Well the winner picked the next tournament, how can we work this out? This is starting to become what we do on Camera Forum...


----------



## mr.doom

I completely disagree with closing the prior threads. The whole point of a competition/tourney is that it is people that need to either have an entry or create one that fits the theme, not the other way around. You should not be adjusting the tourney parameters just because some person disagrees with/refuses to edit their photo (by the way, most of digital cameras let you shoot in B&W, so no editing necessary, just imagination). In such case, named person should sit that tourney out and participate by voting instead. Otherwise it is called a bias and it is seriously unfair.

Anyway, here is my entry that was supposed to go to Desaturated, but will end up here instead:


----------



## Punk

mr.doom said:


> You should not be adjusting the tourney parameters just because some person disagrees with/refuses to edit their photo (by the way, most of digital cameras let you shoot in B&W, so no editing necessary, just imagination). In such case, named person should sit that tourney out and participate by voting instead. Otherwise it is called a bias and it is seriously unfair.



I agree with you, I actually said I won't enter it for some reason, never said it shouldn't happen. B&W wasn't what he was looking for anyway.


----------



## Kornowski

mr.doom said:


> I completely disagree with closing the prior threads. The whole point of a competition/tourney is that it is people that need to either have an entry or create one that fits the theme, not the other way around. You should not be adjusting the tourney parameters just because some person disagrees with/refuses to edit their photo (by the way, most of digital cameras let you shoot in B&W, so no editing necessary, just imagination). In such case, named person should sit that tourney out and participate by voting instead. Otherwise it is called a bias and it is seriously unfair.



This. 

You know what, the Olympic 100 meter spring is too hard; we'll make it the 5 meter sprint because more people will be able to take part.


----------



## Punk

Kornowski said:


> This.
> 
> You know what, the Olympic 100 meter spring is too hard; we'll make it the 5 meter sprint because more people will be able to take part.



Yeah because we're running for the Olympics of photography here...


----------



## spirit

Guys, if you don't have a photo to enter, sit out of the tourney. It's as simple as that. It is not compulsory that you must have an entry for every tourney which we do. 

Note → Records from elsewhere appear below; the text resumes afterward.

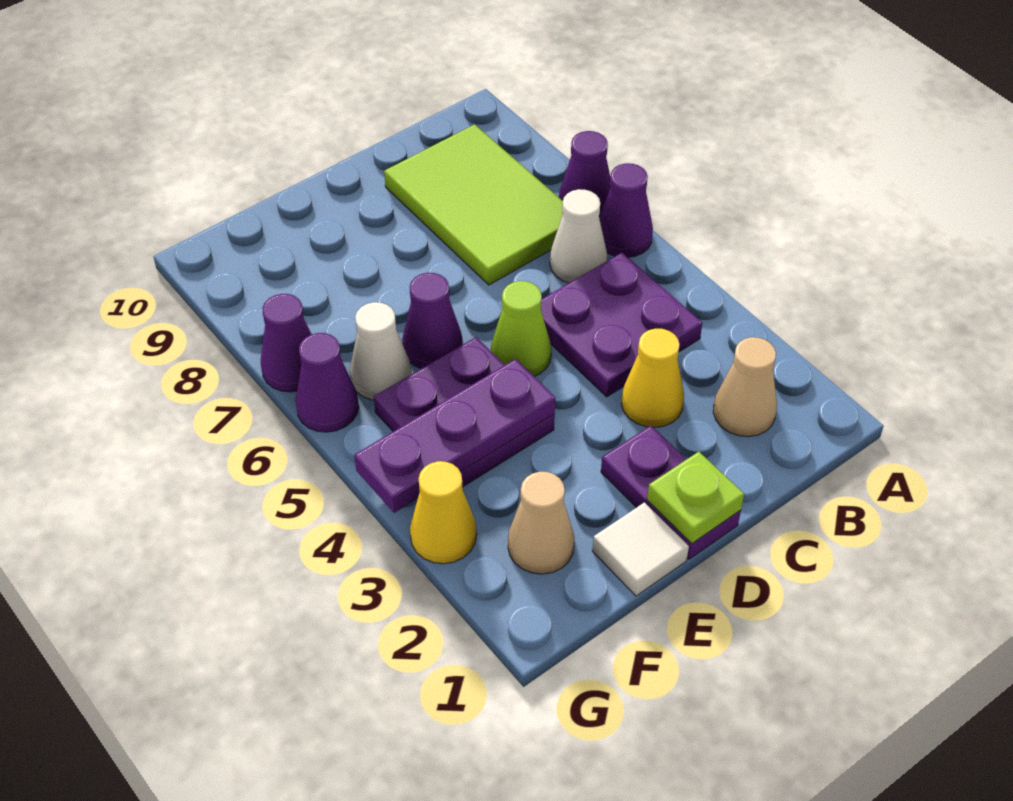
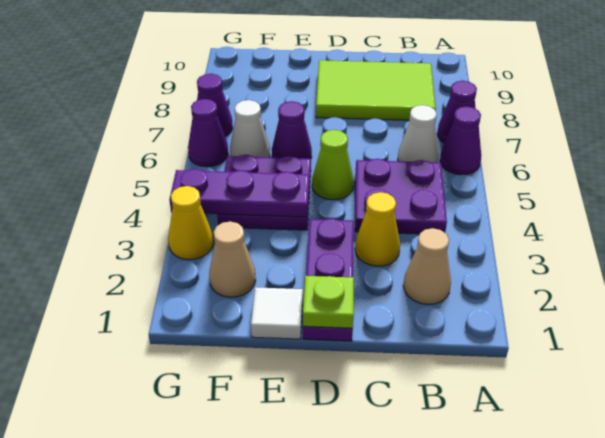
lime tile B7:C9 level 1 -> lime tile B8:D9 level 1
purple plate D1:D2 level 1 -> purple plate D1:D3 level 1

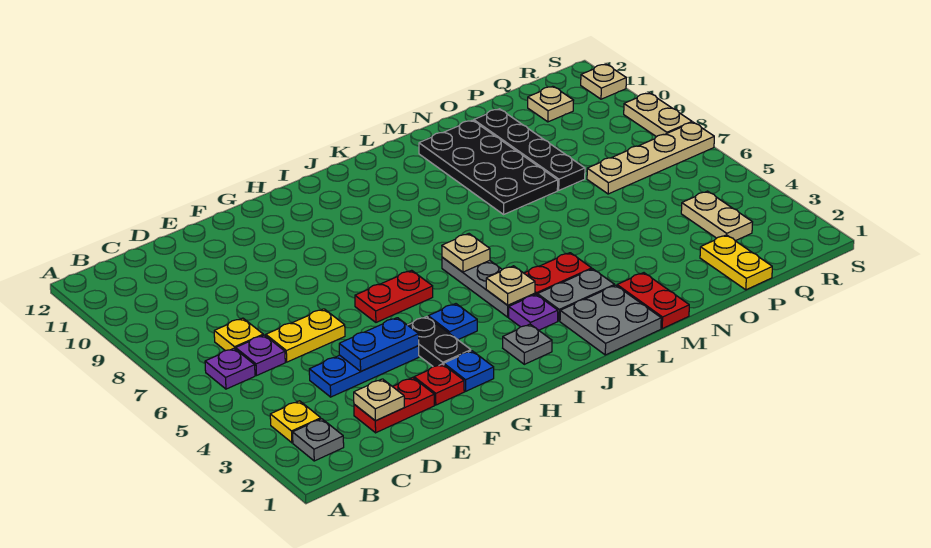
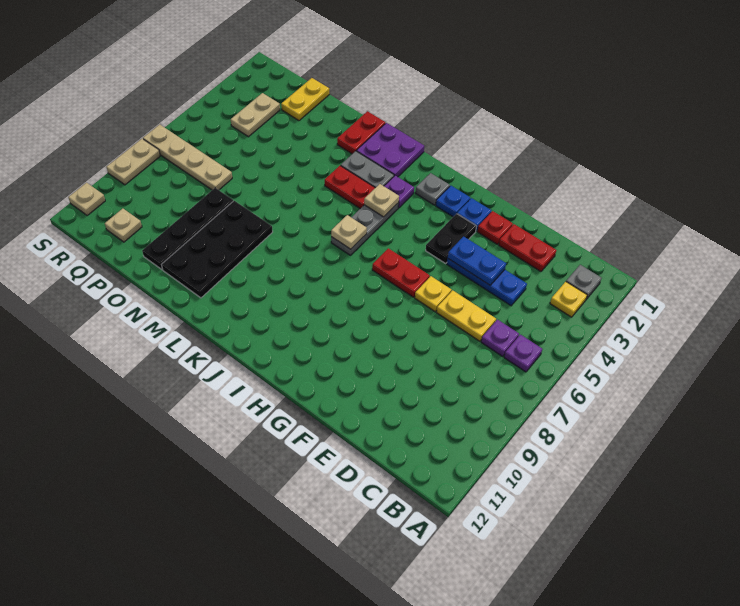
yellow plate C7 level 1 -> yellow plate F6 level 1
tan plate D2 level 2 -> none
blue plate H4 level 1 -> blue plate H2 level 1
grey plate K1:L2 level 1 -> purple plate K1:L2 level 1

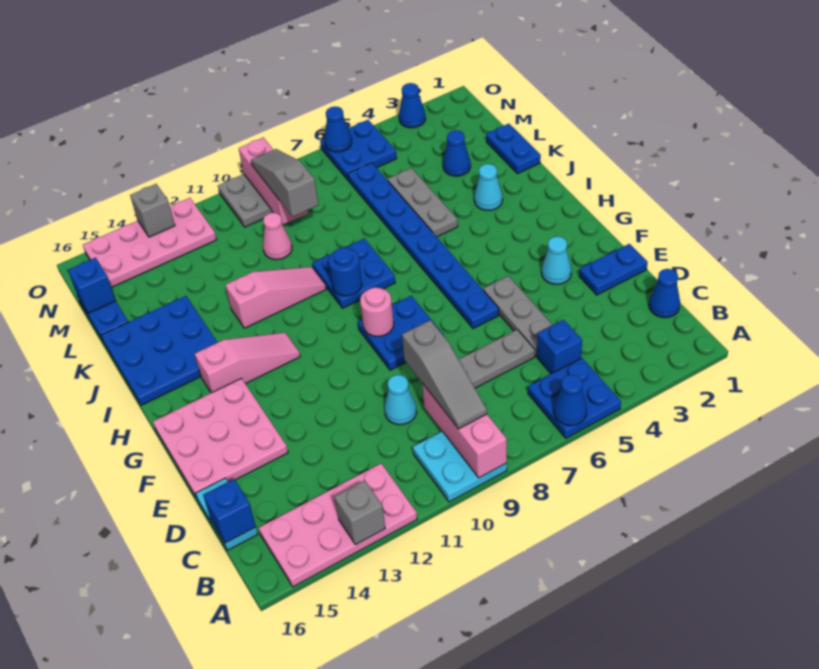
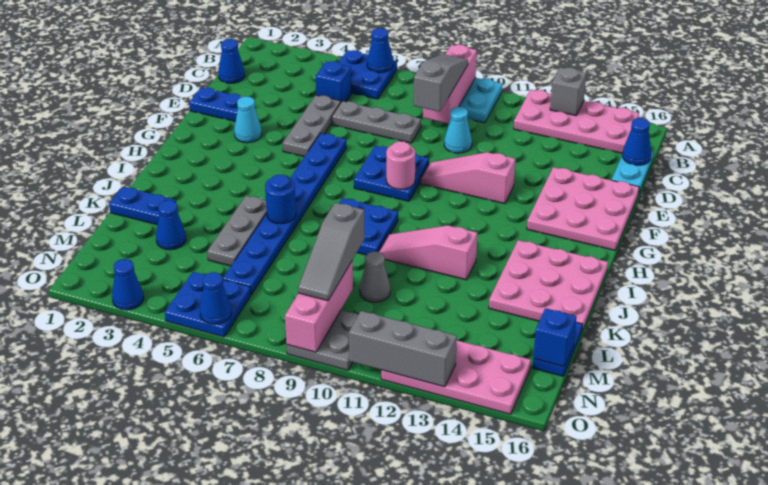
blue brick C16 level 2 -> blue cone C16 level 2
pink slope H12:H14 level 1 top 14 -> pink slope F10:F12 level 1 top 12
blue round brick I9 level 2 -> blue round brick J6 level 2
blue plate I14:K16 level 1 -> pink plate I14:K16 level 1
cyan cone J3 level 1 -> none
blue plate K1:L1 level 1 -> blue plate K1:K2 level 1
pink cone L10 level 1 -> grey cone L10 level 1
grey brick O13 level 2 -> grey brick O11:O13 level 2

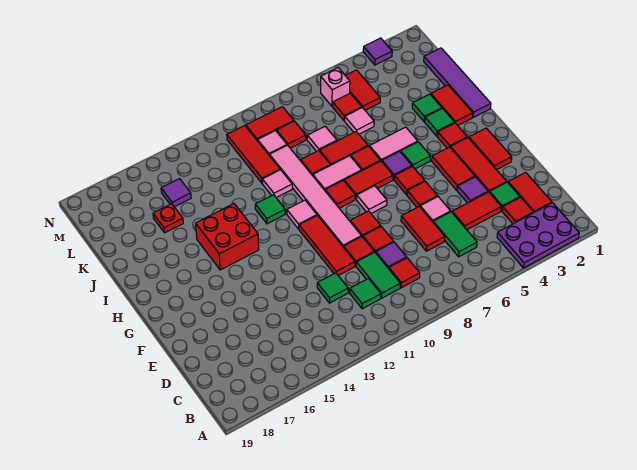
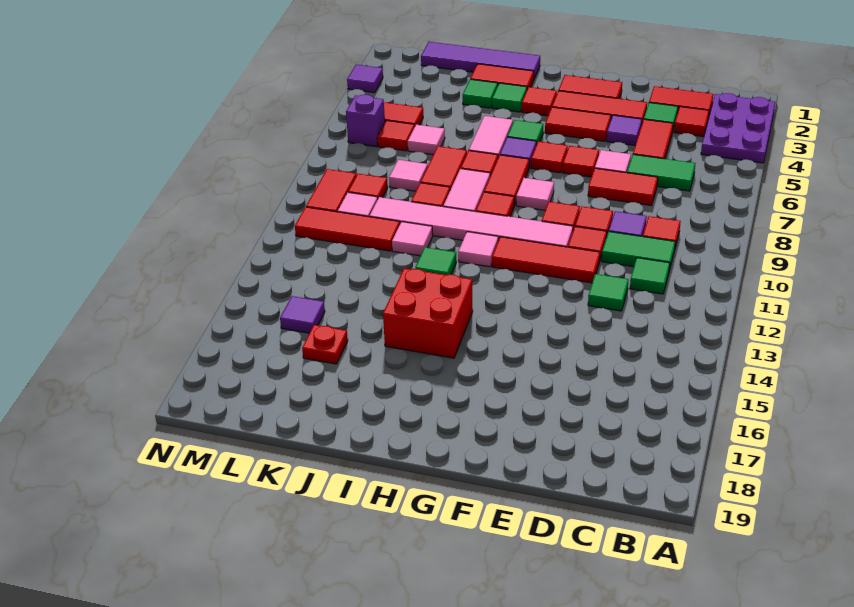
pink brick M6 level 1 -> purple brick M6 level 1

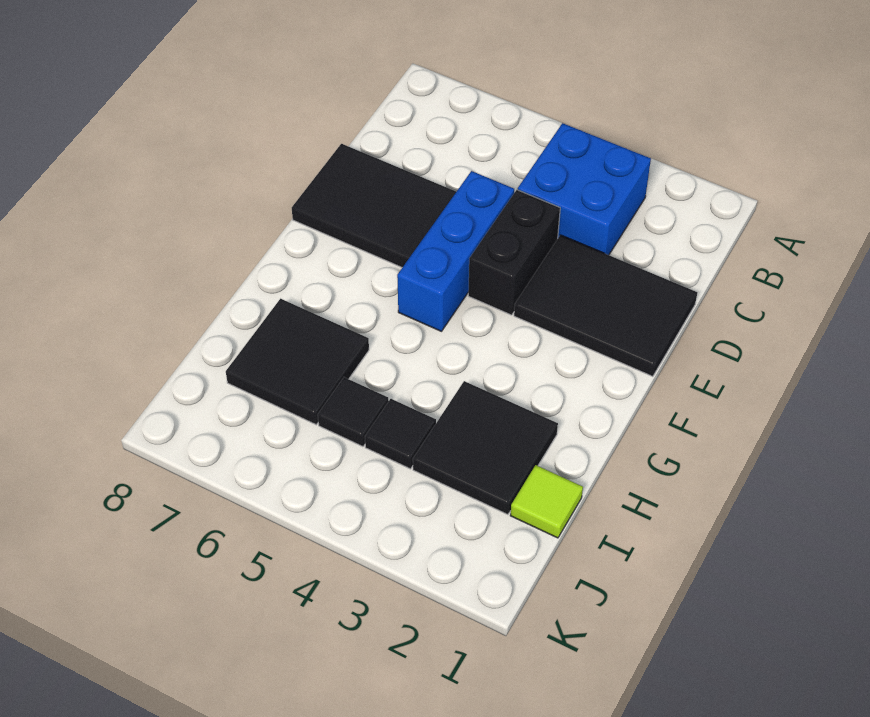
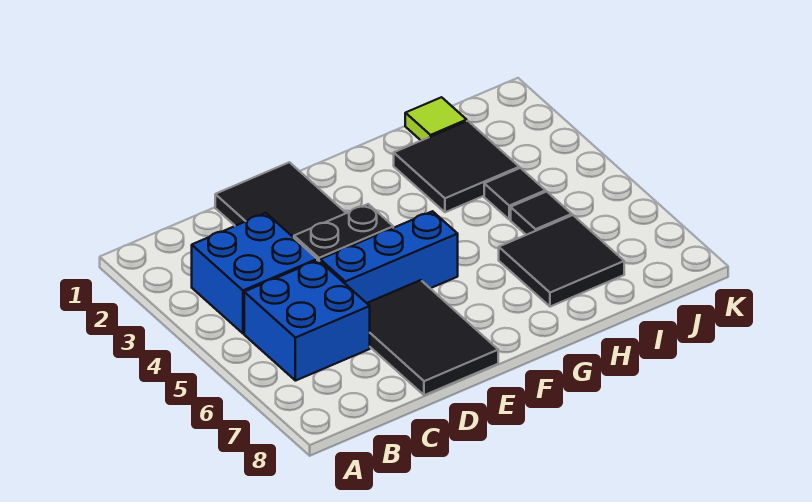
none -> blue brick B5:C6 level 1

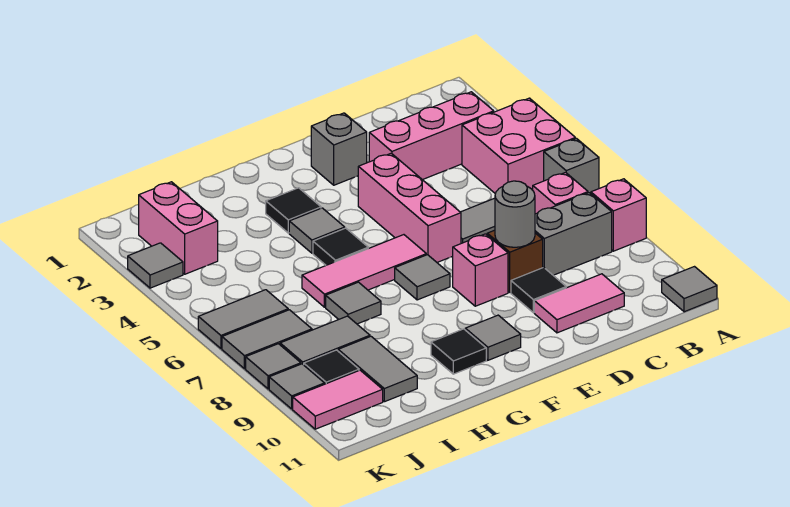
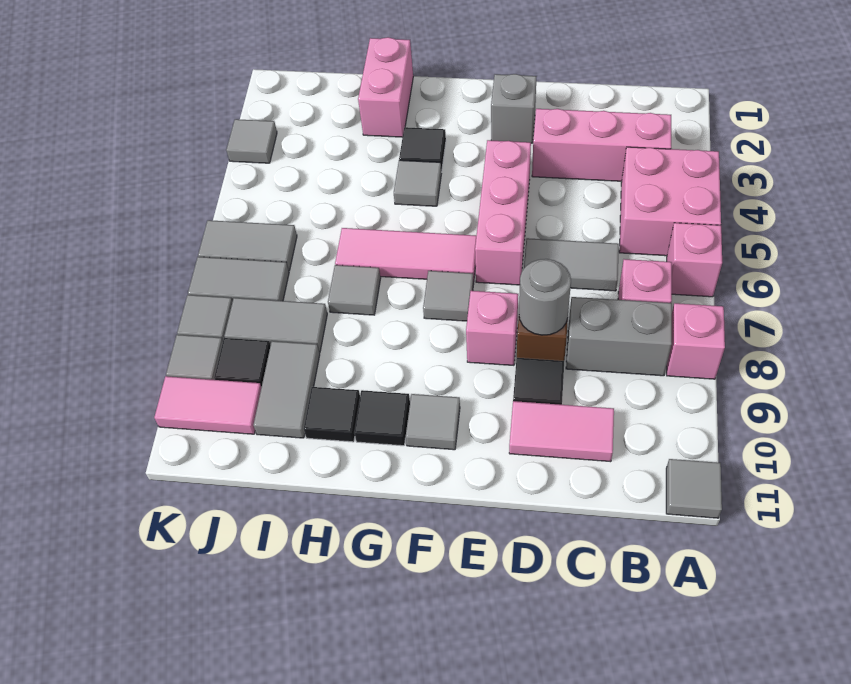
grey brick A6 level 1 -> pink brick A6 level 1
black tile G5 level 1 -> black tile H10 level 1
pink brick J2:J3 level 1 -> pink brick H1:H2 level 1

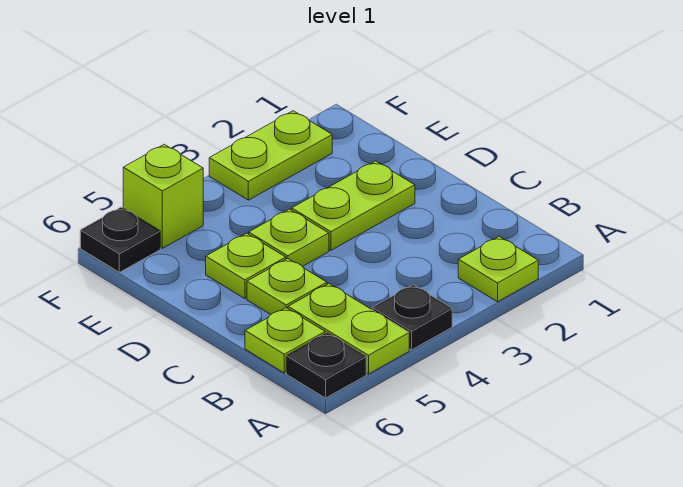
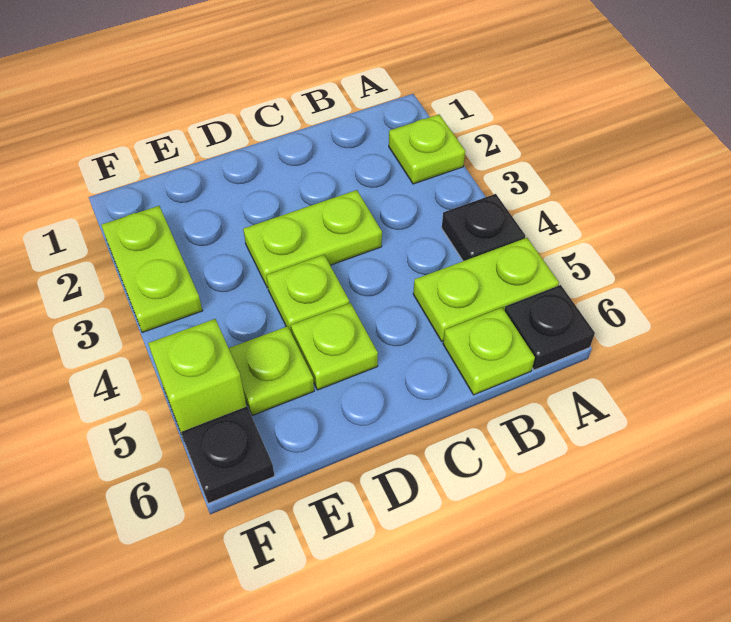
lime plate C5 level 1 -> lime plate E5 level 1
lime plate D2:D3 level 1 -> lime plate C3:D3 level 1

Now does anybody else have any photos for this tourney?


----------



## mr.doom

spirit said:


> Guys, if you don't have a photo to enter, sit out of the tourney. It's as simple as that. It is not compulsory that you must have an entry for every tourney which we do.
> 
> Now does anybody else have any photos for this tourney?



I agree, everything has been said, time to move on. :good:


----------



## Kornowski

Punk said:


> Yeah because we're running for the Olympics of photography here...



*facepalm* It was an analogy.


----------



## Punk

Kornowski said:


> *facepalm* It was an analogy.



And how was my replie wrong? I just said that we're not running some competition, it's a fun tournament, meaning that anyone could enter it. It is not meant to challenge you (although if you want it can). If no one enters a tournament it's useless, this isn't Camera Forum (and I think the tournaments you're looking for are there by the way). At least it was suppose to be a fun tourny when I created it, not some kind of challenge/competition.

Yes he should have kept the Desaturated theme but is it a big problem? Yeah this theme is very wide and not challenging but is it a problem? I mean you should be able to enter this tournament but all you've done is wine about it.

Please keep it fun, it worked well until now.

G80 take a look at Camera Forum's tournament too, I think they're the challenge you're looking for


----------



## Ramodkk

The thing is, yes, this tourney has always been about fun but there is always a hint of challenge as well (either from the theme itself or the vast competition from other competitor's badass entries), you can't tell me this is only for fun and there is never a challenge. We have ran tourneys with 5-6 participants and it wasn't a problem. Basically I agree with "Desaturated" having been the next one even if not many people participated, and even if Bob said some photos would/would not work. That happens all the time, if you submit a photo you do it because under your criteria and point of view, you think it fits the theme, if it doesn't usually the creator tells you so and you remove/change it and that's it. I don't know why all of this happened. Anyways, yeah let's keep this tourney going.


----------



## G80FTW

vroom_skies said:


> I don't believe that many people are taking new shots for each topic. My guess would be that they go into their archives and see if they have something fitting first.
> I could be wrong, but you do see a lot of recycled photos.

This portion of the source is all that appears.